Polypeptides. Part 15. Synthesis and biological activity of α-aza-analogues of luliberin modified in positions 6 and 10

Abstract

Analogues of luliberin (luteinising hormone-releasing hormone) and 2-dehistidyl-luliberin containing α-azaglycine (–NHNHCO–) or α-aza-alanine (–NHNMeCO–) residues in either position 6 or 10 have been synthesised by classical procedures of peptide synthesis. The agonist and antagonist activities of these compounds were evaluated in androgen-sterilised constant-oestrus rats; [10-Azgly]-, [6-Azgly]-, and [6-Azala]-luliberin were marginally less active than the parent peptide.
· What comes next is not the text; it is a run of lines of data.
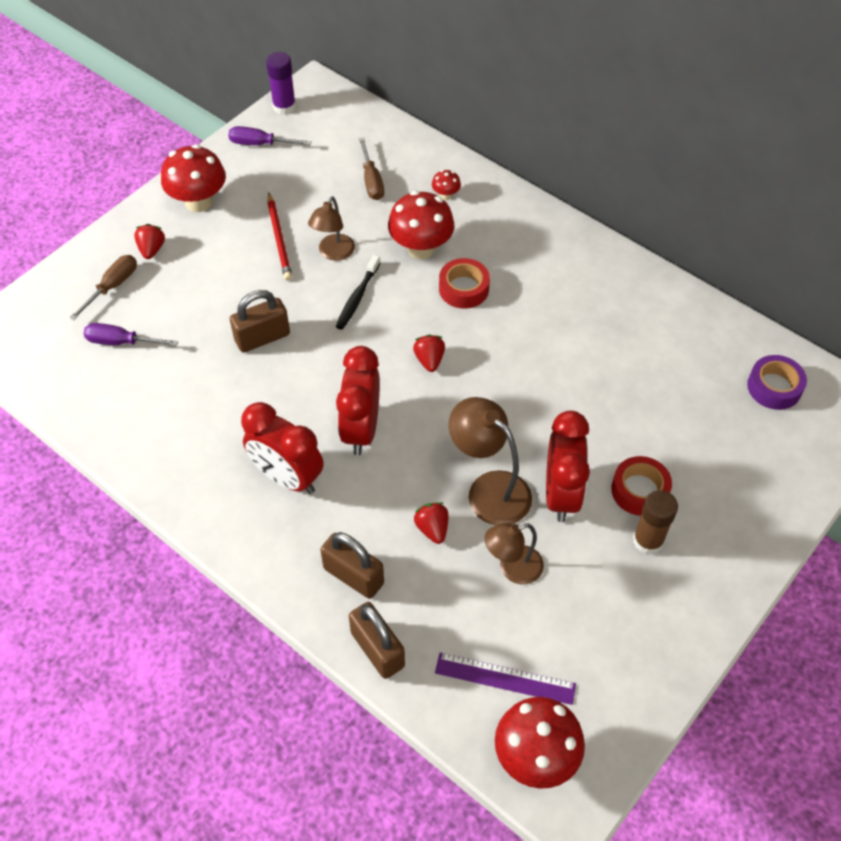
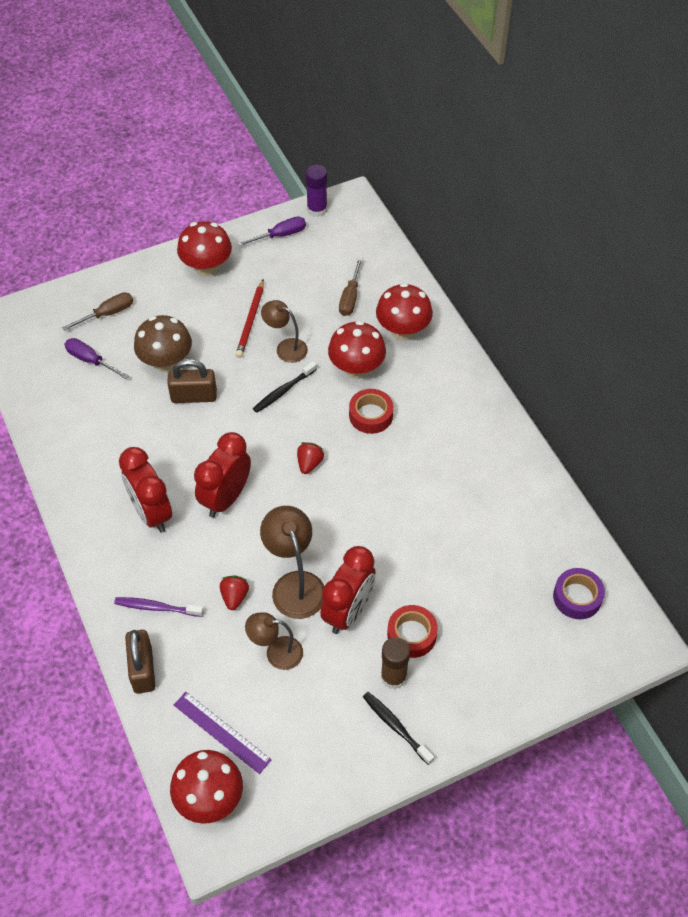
camera: 25 degrees right, 0 degrees up
(152, 249) = (151, 294): red strawberry -> none
(210, 314) = (166, 362): none -> brown mushroom
(260, 144) = (280, 235): purple screwdriver -> purple screwdriver turned 120 degrees clockwise
(333, 253) = (286, 347): brown lamp -> brown lamp turned 75 degrees clockwise
(353, 576) = (157, 607): brown padlock -> purple toothbrush
(445, 195) = (403, 331): red mushroom -> red mushroom, size x2.17
(681, 591) = (395, 727): none -> black toothbrush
When the aza-change in position 6 was combined with an ethylamide substitution in position 10 the resulting compounds, [6-Azgly-10-de-Gly-NH₂-9-Pro-ethylamide]- and [6-Azala-10-de-Gly-NH₂-9-Pro-ethylamide]-luliberin, were twice as active as luliberin. [6-D-Ala-10-Azgly]luliberin was also twice as active as luliberin. [2-De-His-10-Azgly]-luliberin inhibited completely ovulation induced by luliberin (0.5 µg/rat) at a dose of 250 µg/rat, but 2-de-His-analogues of all the other compounds were devoid of antagonist activity in this test system.